Lage Vuursche is centrally located between Amsterdam and Utrecht, that made it easily accessible. The village has only few inhabitants and vastly forested where you can walk or go for bicycle- or horseback riding. There are arrays of restaurants, hotel , souvenir shop and pan cake houses in the village center where also swarm of tourists, and locals winding around.

Our pictures are not very sharp. Photos are courtesy from my mobile fone 'coz we forgot our photocam...

We took an afternoon walk inside the woods for like an hour. My first walk here was only lasted for about a few steps since it snowed that time. I felt terribly cold since I was just a week old of my stay here in the lowland. Our walk lately was full of sightseeings. How green the surounding is. Pine and sturdy oak trees are standing aligned. How organized the Dutch people are :-) I can see it to the trees, uniformedly groomed and well-grown. The color of the leaves of some trees started to turn redish orange as Fall season is nearly awaiting. Schrub of black berries are along sides that I picked and ate some :-)

Colorful mushrooms named vliegenzwam or fly agaric ( fly mushroom) or toadstool in english (Amanita muscaria, scientific name) are also sprouting in the debris. And the last but not the least, are cows in the private ranch. What a nice place to live for these dairy four-footed beasts blessed with this bountiful nature. No wonder that they produced fresh....ffreshhhhhhhh milk :-)

We had passed Hotel "De Kastanjehof" (The Chestnut Yard) which is located on a idyllic spot in the beautiful woods of Lage Vuursche. The hotel is situated across the street from the small castle "Drakestein". This is where we stayed before.

Photo of one of the suites of the hotel (foto from www. de

The place has been able to preserve the atmosphere of old inns and stage-coaches as I remembered. This adds to the authenticity of the village Lage Vuursche that reminds of days long gone. It was so nice to have a glimpse of the woods and the place we stayed during the brighter days which was totally different last gloomy days. This charming hotel, decorated in English country style, gave us before the feeling of peace and comfort in a wonderful ambiance and I'm quite sure that's their remarkable service till now. De Kastanjehof's restaurant is well-known for its excellent kitchen too.
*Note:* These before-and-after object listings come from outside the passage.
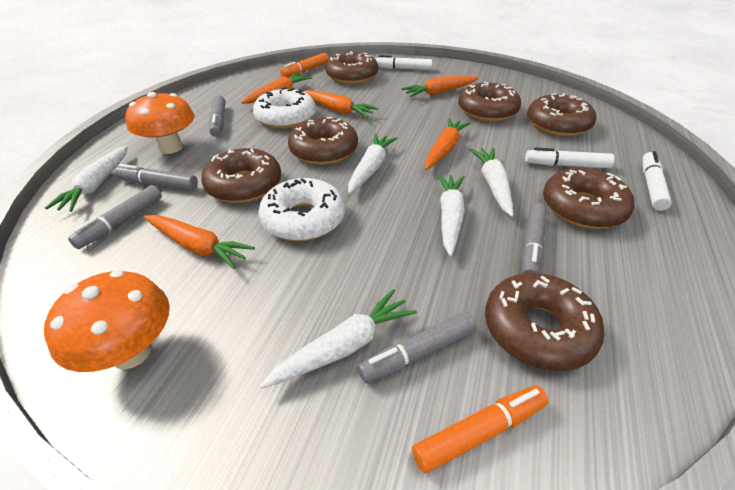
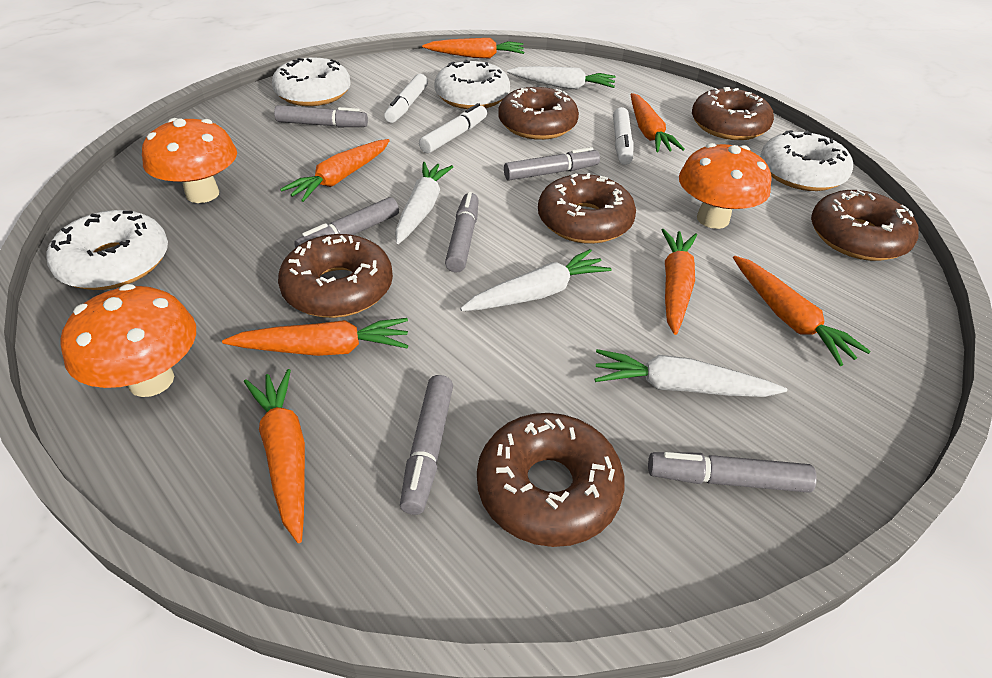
brown donut: 7 -> 6
grey marker: 5 -> 6
orange carrot: 5 -> 7
orange marker: 2 -> 0
orange mushroom: 2 -> 3
white carrot: 5 -> 4
white donut: 2 -> 4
Right picture was our shot last December in the same suite as above.

Next to that hotel is the De Lage Vuursche Cafe-Restaurant. This is already 140 years old-place handed down to the present generation owners.
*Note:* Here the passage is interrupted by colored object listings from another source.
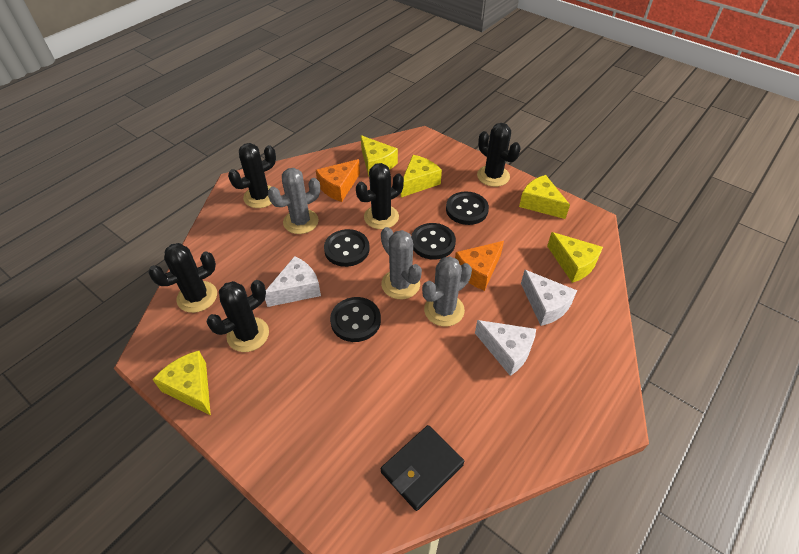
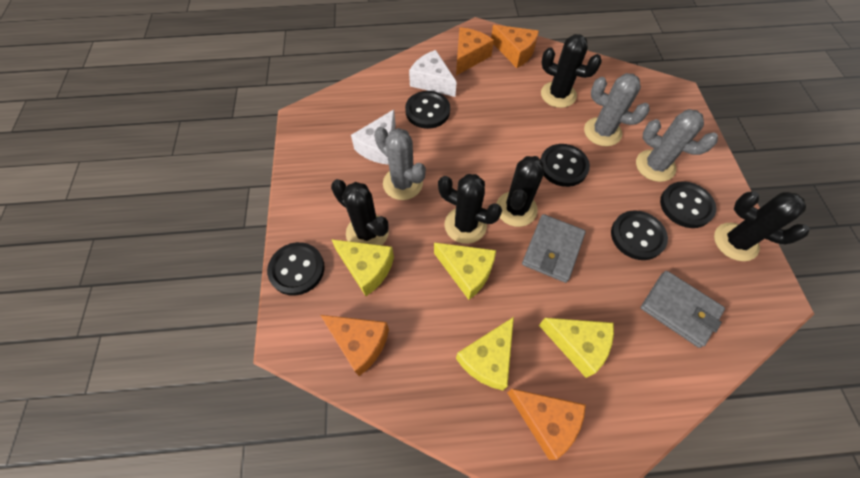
black button: 4 -> 5
black wallet: 1 -> 0
grey wallet: 0 -> 2
orange cheese: 2 -> 4
white cheese: 3 -> 2
yellow cheese: 5 -> 4

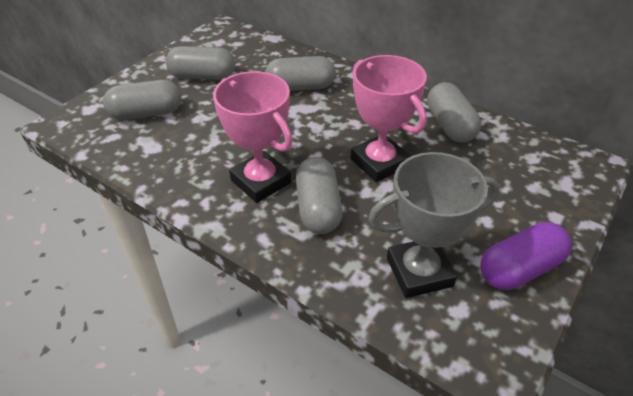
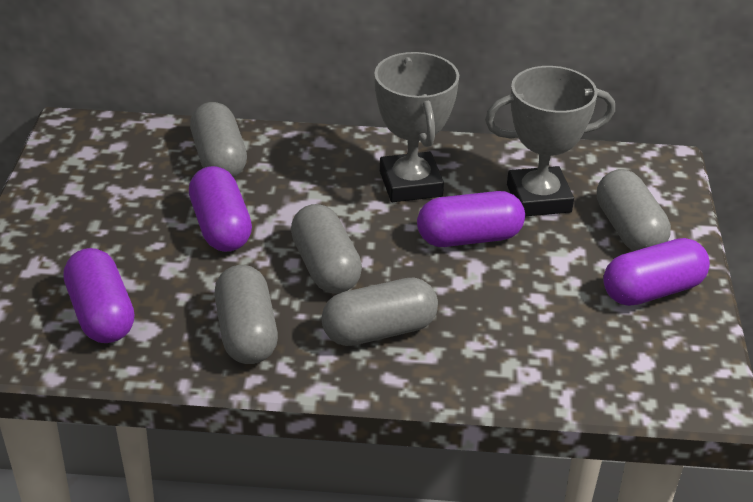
grey trophy: 1 -> 2
pink trophy: 2 -> 0
purple capsule: 1 -> 4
Our dinner was setted here last winter.

I already forgot what was our meal then but pretty sure it was heerlijk (delicious). We found a nice place to sit here closed to the fireplace. This is also a popular hang-out of some Dutch tv and radio celebrities since this village is nearby Hilversum, the Netherlands' tv entertainment hub.

The Pancake House.

As the sun slowly sets, we dropped by at the De Pannenkoekenhuis De Vuursche Boer for our take home pancakes. The shop was very busy but very well-setted place. Here you can choose assortment of pancakes that will suit your taste that satisfy your gastronomic wants.

After our order was handed we went back directly to my hubby's brother's home in Maartensdijk to share a family dinner. Maartensdijk is a lovely town just closed by the village. This is where our first destination actually for little David's 3rd birthday, hubby's white-haired nephew. After had our first stop here, that we headed to the forest to enjoy the rest of the sunny day...:-) Wat een gezellige dag te hebben! (What a pleasant day to have ! ).

P.S :
On our way-drive at A4 hi-way, we stopped at gas station to tank, and I found this cute stuff. I can't wait not to bring it with us...:-) His name now is MaCoy :-) I like to own a real one but not for now.